Results and Spoilers
-Kevin Steen pinned Jigsaw after absolutely crushing him with a Swanton Bomb.
-Delirious defeated Rhett Titus by ref stoppage when he hit multiple Panic Attack knee strikes on Titus until Titus stopped moving. Titus was bleeding so bad he soaked his hair red.
-Bryan Danielson defeated Kenny King by ref stoppage at 14:50 in a 15:00 match when King failed to defend himself in an Elbow Barrage and then a seated Arm Bar. Little shady, but a totally different style of ref stoppage than the bloody mess that was Rhett Titus.
-Sara Del Rey pinned pinned Sassy Steffy in under a minute with an Axe Kick.
-Adam Pearce pinned Ruckus with a Half-Nelson Suplex, a signal to Brent Albright that he wants his NWA title back. Sweet & Sour Inc. interfered to the point where one guy actually held Ruckus in place while Ruckus’s buddy, Jigsaw, went to tell the referee instead of helping his friend.
-Austin Aries forced Tyler Black to submit in the Horns of Aries/Last Chancery hold, then punched him a bunch in the face for good measure. Jerk!

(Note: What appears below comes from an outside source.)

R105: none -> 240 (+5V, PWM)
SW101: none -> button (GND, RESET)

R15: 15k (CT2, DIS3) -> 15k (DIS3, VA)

-The Briscoes beat Delirious & Jimmy Jacobs with a Springboard Doomsday Device for the pin on Jacobs.
-Erick Stevens retained the FIP title by disqualification when Claudio Castagnoli refused to stop kneeing him in the corner and didn’t heed the ref’s demand to break. While I’m okay with it because of the technical rule of breaking in the corner, Delirious winning by a bunch of running knees to the corner and Castagnoli losing because of a bunch of knees in the corner is really questionable booking.
-Chris Hero and Go Shiozaki beat Brent Albright and Roderick Strong when Hero pinned Strong with a Roaring Elbow while wearing a loaded elbow pad.
-Nigel McGuinness forced El Generico to submit in the London Dungeon hold after dissecting his arm and shoulder all match. Where the submission hurt Black Vs. McGuinness at Take No Prisoners, the arm is such a bigger emphasis in this match, and Generico is so sympathetic, that is fits perfectly. See it.